Additionally, if an adjustment of status application was filed more than 30 days but less than 60 days from the entry into the United States, there would still be a high risk because the immigration officers would still have strong suspicions that his/her intent to do so was planned before entry into the country.

Now that we know what the previous rule was, what is this 90-Day Rule that is taking its place?

What this rule does is that it gives the immigration officers the assumption that a non-immigrant made an intentional misrepresentation at the time the application for a non-immigrant visa if he/she engages in conduct that is inconsistent with his/her non-immigrant status. The Foreign Affairs Manual provides the following examples of what may trigger the 90-Day Rule:

  • Working without authorization; or
  • Enrolling in any form of school/ academic study, when such schooling was not authorized by the non-immigrant status, so without the appropriate change of status; or
  • Marrying a U.S. citizen or lawful permanent resident and living in the United States when in B or F status (B-Status if a temporary business visitor or a temporary visitor for pleasure; F-Status if for studies or employment); or
  • Taking up any other activity for which an adjustment of status would be required, without actually changing or adjusting status.

In summary, in doing any of the above stated examples, within 90 days of entry into the United States, immigrant officials may use the 90-Day Rule to help them decide if the applicant has violated the terms of his/her non-immigrant visa.

 

We mentioned something about having pre-formed intentions to stay when entering the U.S., What does that mean?

Usually, when applying for a temporary U.S. visa, most, if not all, applicants have to prove that they plan on returning to their country. Temporary visa categories (i.e. B, F, J, M, Q, TN) have specific short-term activities assigned to them. An example of such short-term activities includes education, employment, tourism and business. Non-immigrant Intent means that the visa holder does not plan to stay in the U.S. permanently. The non-immigrant visa applicant must then prove that he/she has enough connections with his/her home country that will urge them to leave the U.S. after the temporary visit.

How to prove Non-immigrant Intent at your Visa Interview

It makes sense why an immigrant official asked the kind of questions you heard.  If you had your visa interview, you know what we’re referring to.

The officer may ask if you own property or have any investments in your home country. Whether you have a bank account or other ties with your employment. All this is necessary to show that there is still a close relation to your home country, and you intend to go back after you visit, due to such ties.

To prove your non-immigrant intent, you have to show the following:

  • You have a home outside of the U.S.; and
  • You have no intention of abandoning that home in the near future; and
  • That you intend to leave the U.S. upon the termination of your temporary visa.

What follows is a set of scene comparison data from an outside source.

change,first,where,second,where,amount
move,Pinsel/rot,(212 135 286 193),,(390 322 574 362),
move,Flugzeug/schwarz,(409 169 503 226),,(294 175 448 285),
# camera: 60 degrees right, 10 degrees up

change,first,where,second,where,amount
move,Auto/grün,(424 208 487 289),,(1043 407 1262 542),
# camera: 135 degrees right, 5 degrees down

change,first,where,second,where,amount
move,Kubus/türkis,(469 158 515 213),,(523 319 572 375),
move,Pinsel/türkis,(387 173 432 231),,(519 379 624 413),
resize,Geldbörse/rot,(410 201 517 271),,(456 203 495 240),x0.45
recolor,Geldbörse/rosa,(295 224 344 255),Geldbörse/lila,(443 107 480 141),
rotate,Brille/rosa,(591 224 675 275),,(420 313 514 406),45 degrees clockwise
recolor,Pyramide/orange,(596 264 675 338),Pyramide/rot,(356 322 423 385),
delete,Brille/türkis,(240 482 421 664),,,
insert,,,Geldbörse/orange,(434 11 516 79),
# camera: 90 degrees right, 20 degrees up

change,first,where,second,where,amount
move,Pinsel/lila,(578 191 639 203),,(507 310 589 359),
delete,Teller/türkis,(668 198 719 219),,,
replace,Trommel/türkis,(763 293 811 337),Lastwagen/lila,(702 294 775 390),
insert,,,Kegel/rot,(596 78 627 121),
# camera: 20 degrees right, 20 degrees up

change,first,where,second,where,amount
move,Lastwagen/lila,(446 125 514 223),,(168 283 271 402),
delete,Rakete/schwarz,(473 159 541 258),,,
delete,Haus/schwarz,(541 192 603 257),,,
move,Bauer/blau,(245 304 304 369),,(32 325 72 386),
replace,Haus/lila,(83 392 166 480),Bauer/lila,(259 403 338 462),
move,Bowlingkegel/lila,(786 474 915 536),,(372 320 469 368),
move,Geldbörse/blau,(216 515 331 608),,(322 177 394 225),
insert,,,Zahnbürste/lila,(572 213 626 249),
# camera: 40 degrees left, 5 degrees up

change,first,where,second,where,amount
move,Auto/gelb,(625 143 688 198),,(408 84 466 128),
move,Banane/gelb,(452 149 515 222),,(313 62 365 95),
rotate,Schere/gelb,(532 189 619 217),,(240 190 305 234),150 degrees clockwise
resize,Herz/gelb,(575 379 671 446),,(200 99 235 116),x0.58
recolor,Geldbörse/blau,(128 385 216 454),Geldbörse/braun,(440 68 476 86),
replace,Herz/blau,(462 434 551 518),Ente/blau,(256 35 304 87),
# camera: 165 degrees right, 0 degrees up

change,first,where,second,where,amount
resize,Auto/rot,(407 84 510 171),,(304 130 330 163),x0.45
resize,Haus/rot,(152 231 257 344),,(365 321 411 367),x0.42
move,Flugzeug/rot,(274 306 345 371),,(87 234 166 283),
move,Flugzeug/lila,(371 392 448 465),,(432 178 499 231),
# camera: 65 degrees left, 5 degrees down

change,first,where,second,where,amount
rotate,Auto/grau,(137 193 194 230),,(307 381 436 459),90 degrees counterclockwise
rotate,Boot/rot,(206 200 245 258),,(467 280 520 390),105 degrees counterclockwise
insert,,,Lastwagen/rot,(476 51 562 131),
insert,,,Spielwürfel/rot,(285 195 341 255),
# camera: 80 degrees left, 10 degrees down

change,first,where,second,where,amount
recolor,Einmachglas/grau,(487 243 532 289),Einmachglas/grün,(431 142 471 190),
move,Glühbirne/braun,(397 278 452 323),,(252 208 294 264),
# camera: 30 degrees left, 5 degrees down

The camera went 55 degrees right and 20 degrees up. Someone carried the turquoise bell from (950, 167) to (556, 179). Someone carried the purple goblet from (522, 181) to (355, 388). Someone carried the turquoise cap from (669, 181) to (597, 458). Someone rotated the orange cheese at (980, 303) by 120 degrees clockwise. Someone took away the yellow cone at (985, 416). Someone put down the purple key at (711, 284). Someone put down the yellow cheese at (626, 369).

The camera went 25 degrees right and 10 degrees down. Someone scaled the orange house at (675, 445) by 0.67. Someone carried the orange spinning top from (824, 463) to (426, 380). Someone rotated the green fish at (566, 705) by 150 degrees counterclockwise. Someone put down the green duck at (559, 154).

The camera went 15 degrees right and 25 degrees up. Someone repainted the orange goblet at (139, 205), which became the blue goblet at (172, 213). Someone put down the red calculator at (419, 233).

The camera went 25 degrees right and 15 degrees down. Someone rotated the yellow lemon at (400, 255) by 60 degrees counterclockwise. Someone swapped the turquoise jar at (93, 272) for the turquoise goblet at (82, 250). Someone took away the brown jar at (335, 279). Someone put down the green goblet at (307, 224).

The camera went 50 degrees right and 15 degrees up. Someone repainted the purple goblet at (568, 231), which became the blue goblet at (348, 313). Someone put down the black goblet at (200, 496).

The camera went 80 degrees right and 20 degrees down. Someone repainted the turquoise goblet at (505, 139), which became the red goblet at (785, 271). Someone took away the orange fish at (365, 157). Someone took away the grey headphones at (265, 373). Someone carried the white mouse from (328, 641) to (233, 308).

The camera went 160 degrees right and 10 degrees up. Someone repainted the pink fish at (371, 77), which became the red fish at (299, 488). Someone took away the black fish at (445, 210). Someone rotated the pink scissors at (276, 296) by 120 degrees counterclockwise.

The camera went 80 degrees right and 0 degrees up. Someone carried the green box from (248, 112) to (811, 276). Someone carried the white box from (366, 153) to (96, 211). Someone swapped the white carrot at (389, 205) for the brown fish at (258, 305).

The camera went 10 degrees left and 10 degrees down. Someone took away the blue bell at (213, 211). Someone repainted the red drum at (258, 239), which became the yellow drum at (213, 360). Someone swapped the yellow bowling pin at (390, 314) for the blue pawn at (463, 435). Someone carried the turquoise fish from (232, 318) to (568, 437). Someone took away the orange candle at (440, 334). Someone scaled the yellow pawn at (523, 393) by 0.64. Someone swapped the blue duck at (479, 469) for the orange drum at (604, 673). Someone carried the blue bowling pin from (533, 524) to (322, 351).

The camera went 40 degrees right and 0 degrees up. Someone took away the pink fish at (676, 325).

The consular officer, by asking such questions, wants to make sure that you had non-immigrant intent before granting the non-immigrant visa. If you entered the U.S. through a visa waiver program, the same rules still apply.

What’s the Big Deal?

The big deal is this: Under the 90-Day Rule, there is a red flag if any of the above stated conduct is done within 90 days. But under the 30/60 Day Rule, such presumption was only made if such status was violated within 30 days of entry into the country. So now, if a non-immigrant tries to adjust his/her status within 90 days of entry, the applicant should expect critical observation by the immigration officials.

This does not mean that after 90 days you are free to do as you wish, it just means that there will no longer be an assumption of misrepresentation and fraud. If, however, there are reasonable grounds for the officials to believe than an applicant misrepresented the purpose of his/her travel at the time of his/her visa application, there will be a problem, regardless of whether 90 days passed or not. For this to occur, the immigrant officials must have evidence to show that fraud was more likely than not.

Exceptions for Immediate Relatives of U.S. Citizens? 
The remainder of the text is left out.